La ricerca identitaria di Nela non procede solo attraverso l'imitazione delle gesta, ma anche attraverso l'individuazione di una voce e una lingua propria. "Quando parlo con me stessa sono un maschio..." afferma la bambina la cui parlata oscilla tra una lingua insulare, “quella deformata” come lei la definisce, ricca di parole di origine italiana sedimentatesi nell'idioma locale all'epoca della dominazione della Repubblica di Venezia, e quella sua, vera “dei libri”.

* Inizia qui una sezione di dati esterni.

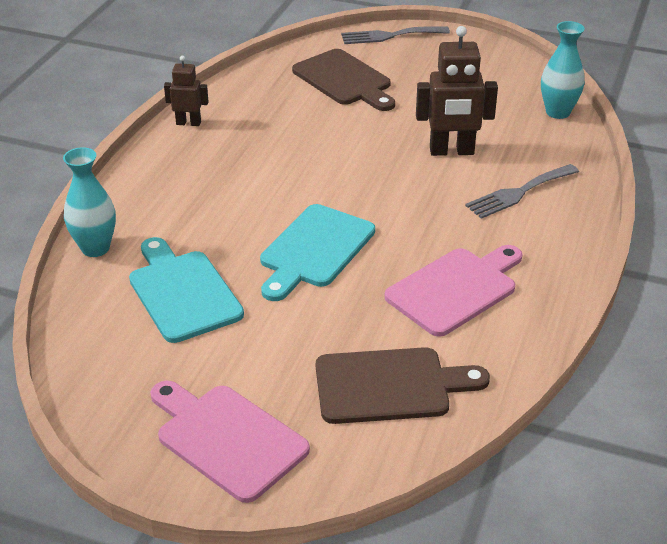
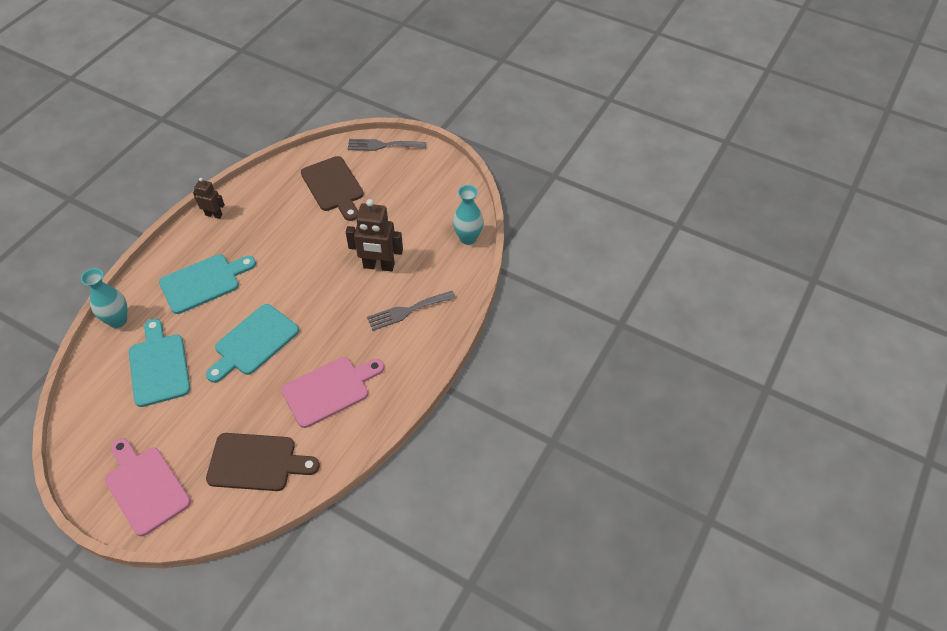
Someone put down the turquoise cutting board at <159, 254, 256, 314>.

Moja dota/La mia dote è un romanzo dolce e denso come la salsa di pomodoro che la nonna mischia e rimischia attenta a non farla attaccare al fondo della pentola, un intreccio di ricordi che l'autrice si porta dietro negli anni quale lascito più prezioso, la sua dota per l'appunto, delle ormai lontane estati sull'isola.

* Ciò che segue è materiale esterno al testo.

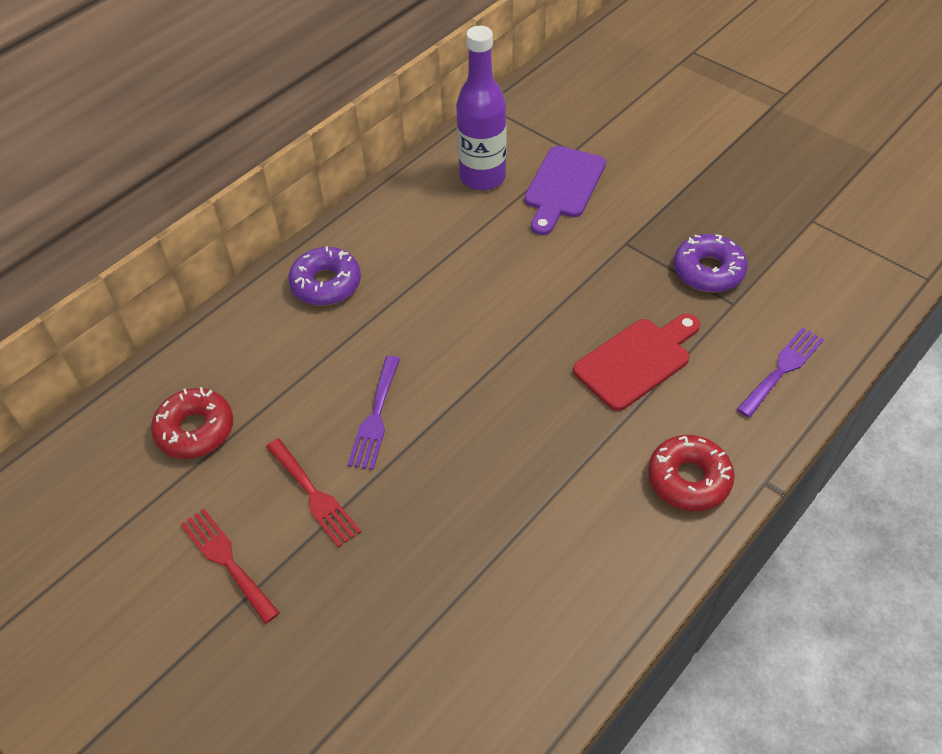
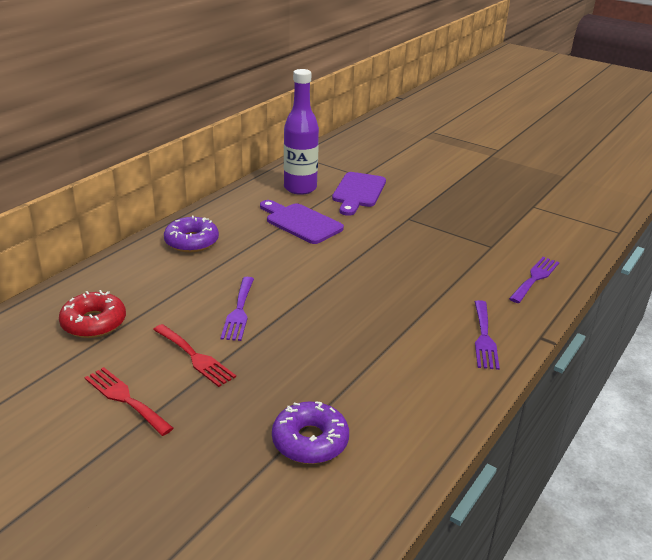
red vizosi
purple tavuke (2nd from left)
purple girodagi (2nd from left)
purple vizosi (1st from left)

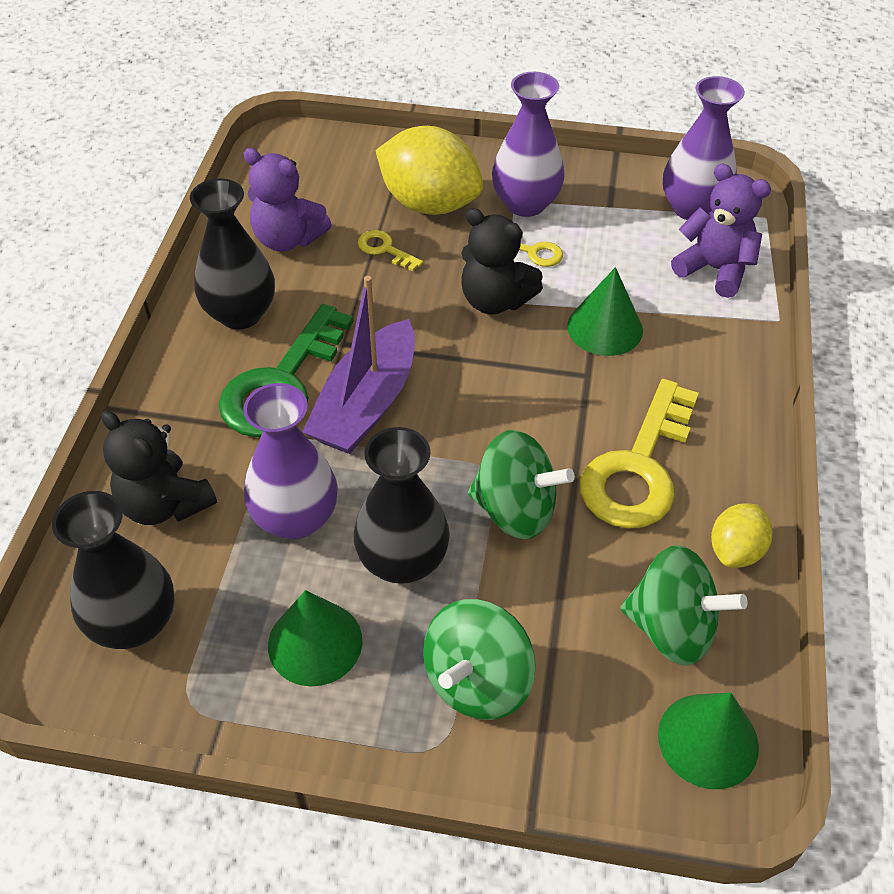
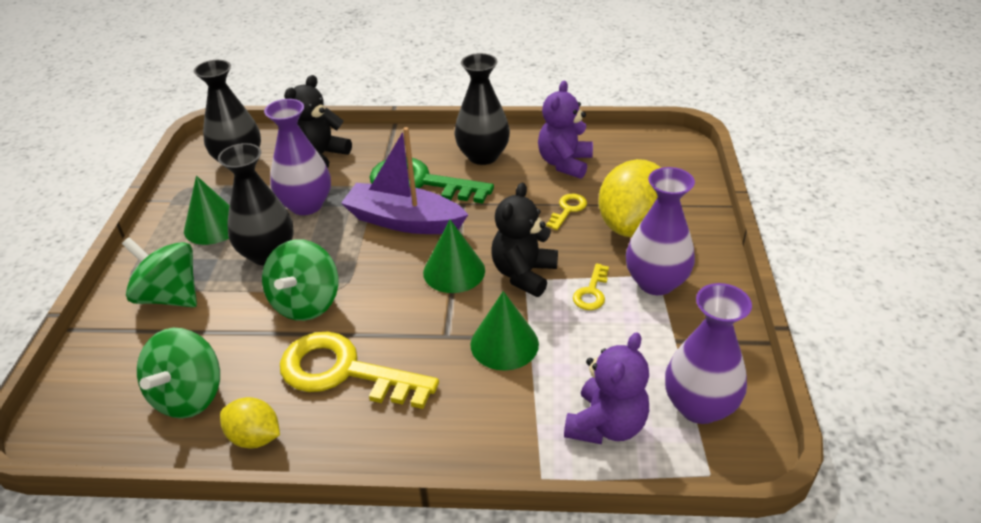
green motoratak (2nd from left)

Nora Verde è lo pseudonimo di Antonela Marušić, autrice di racconti e romanzi fra cui si segnalano “Posudi mi smajl/Prestami uno smile”, “Do isteka zaliha/Fino all'esaurimento scorte”, “O ljubavi, batinama i revoluciji”/Dell'amore, delle botte e della rivoluzione”. È una delle iniziatrici del portale femminista Vox Femminae. Collabora con diversi portali croati e della regione ex jugoslava il cui focus è sulla cultura indipendente, media, letteratura, musica e diritti umani. È membro dell'Associazione croata degli scrittori e dell'Associazione degli artisti indipendenti.
Moja dota, Nora Verde, Oceanmore, Zagreb, 2021, pp. 174.